DIET: Asiatic black bears have been reported to feed on a wide range of foods, including fruits, bees' nests, insects, invertebrates, small vertebrates, and carrion. They occasionally kill domestic livestock, but the degree to which they prey on wild hoofed mammals in unknown. In fall they frequently make crude leafy feeding platforms in nut-bearing trees. The Baluchistan bear prefers to (Olea ferruginea), Ber (Zizyphus nummularia) as well as the starchy rhizomes and fruits of the dwarf palm, insects and lizards.( all above information from International Association for Bear Research and Management (IBA) and Pakistan Convention on Biodiversity )

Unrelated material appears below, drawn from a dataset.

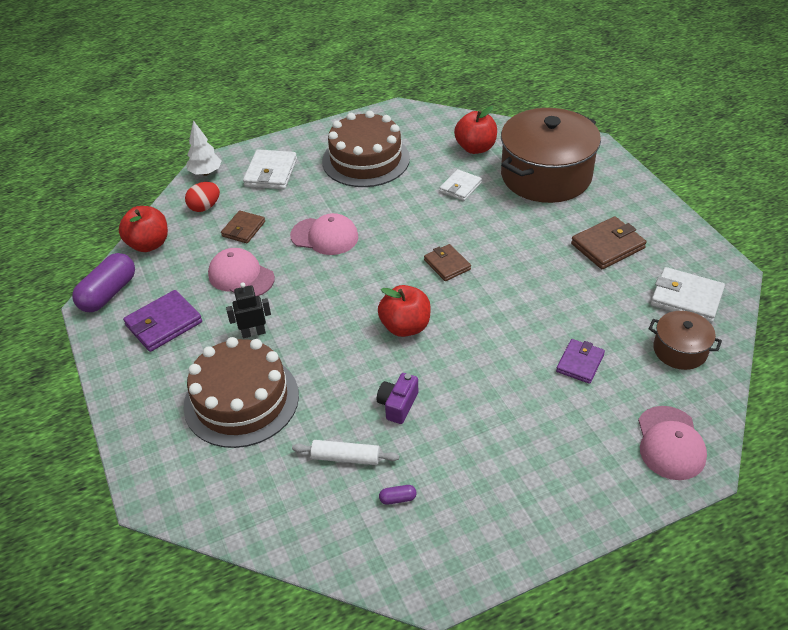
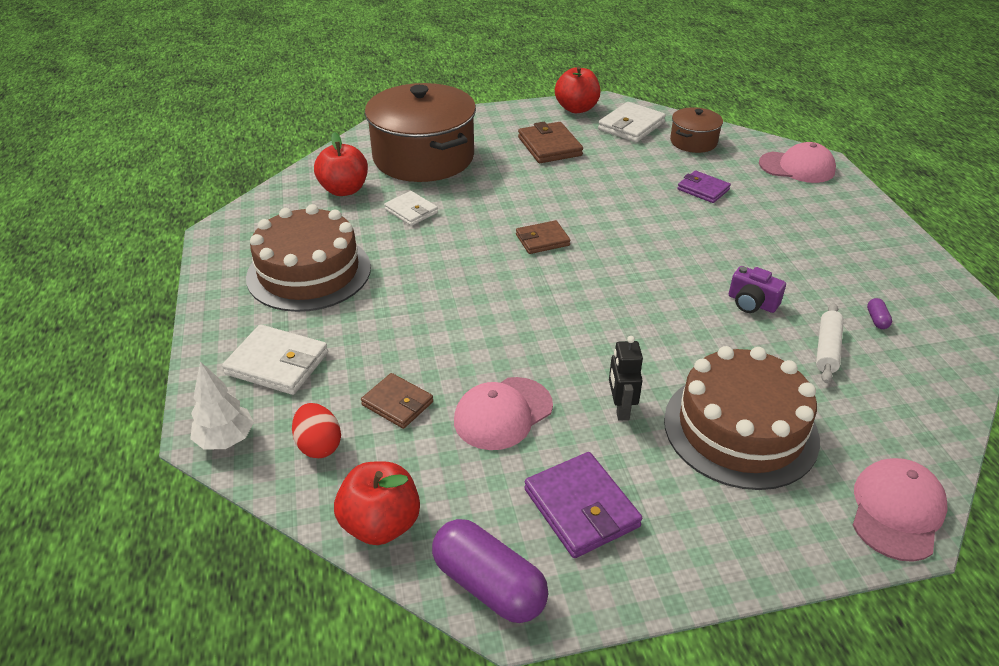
camera: 80 degrees left, 5 degrees down
(325, 236) = (451, 325): pink cap -> pink cap (896, 511)
(405, 327) = (635, 282): red apple -> red apple (576, 109)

Habitat and Distribution:Asiatic black bears live predominantly in forested areas, especially in hills and mountainous areas. In summer, they have been reported at altitudes over 3,000 meters (9,900 feet), descending to lower elevations during winter. Apparently, they den for winter sleep in the northern parts of their range. It has been suggested that in the southern limits of their range, where it is quite hot, they do not undergo winter sleep, but this has not been confirmed.

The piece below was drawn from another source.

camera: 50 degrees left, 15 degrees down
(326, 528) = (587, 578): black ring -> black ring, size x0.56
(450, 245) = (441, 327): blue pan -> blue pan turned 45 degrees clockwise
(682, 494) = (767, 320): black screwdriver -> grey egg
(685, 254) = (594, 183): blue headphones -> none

In Pakistan the Himalayan Black Bear is found in the mountains of Azad Kashmir, Khagan, Swat Kohistan and Southern Chitral, in Chitral Gol National Park. It is also found in Ayubia National Park. The subspecie, Baluchistan Bear is found in the higher hill ranges of Baluchistan, such as Takht-e-Suliman and Toba Kakar. It is also found in Ziarat, Kalat and Khuzdar.

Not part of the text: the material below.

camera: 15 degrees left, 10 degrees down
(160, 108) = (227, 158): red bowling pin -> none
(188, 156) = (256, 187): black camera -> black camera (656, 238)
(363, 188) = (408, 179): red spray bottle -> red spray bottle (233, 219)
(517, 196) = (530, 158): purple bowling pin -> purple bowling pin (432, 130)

The Baluchistan Bear is one of the world's most rarest mammal and is listed in the IUCN's Red List of threatened species. The Baluchistan black bear (Ursus thibetanus gedrosianus) locally known as "Mum" was once widely distributed in most of Balochistan. A number of stories and mysterious tales have been perpetuated about the species among the locals i.e. dragging humans to caves etc. The Balochistan black bear's habitat ranges from Iranian Balochistan to the Pakistan's Baluchistan province. According to T.J. Roberts, this species has been reported in the Sulaiman Range, Ziarat, Harnai, Khuzdar, Kharan and the Lasbela Hills, but now it is considered extinct in most of the areas. The major stronghold of the species is now in the Pub Range (Khuzdar Hills) where it is mostly confined to arid sub-tropical thorn forest. Two surveys have been conducted one by WWF-Pakistan in 1993-96 and the other by the Himalayan Jungle Project in 1994 and both confirmed the presence of the species in the Pub area. The population status is not certain, but local hunters report 8-10 animals still survive in the area. A WWF survey team has also reported scats and footprints of the Black Bear in the Sulaiman range in 1998.
The black bear is threatened with extinction due to loss of habitat and from local Gypsies, or "Kalanders", who capture bear cubs for bear baiting and for dancing (read a special report about bear baiting in Pakistan from WSPA). The main threat to the species is its persecution by the locals. Bears are usually killed when they are found predating on goats and their kids. People also kill the bears to sell its fur and to collect its fat for medicinal use. The second important factor that threatens the species is that it has not been explored and studied properly. The habitat has been seriously disturbed during the decades of the 80's and 90's.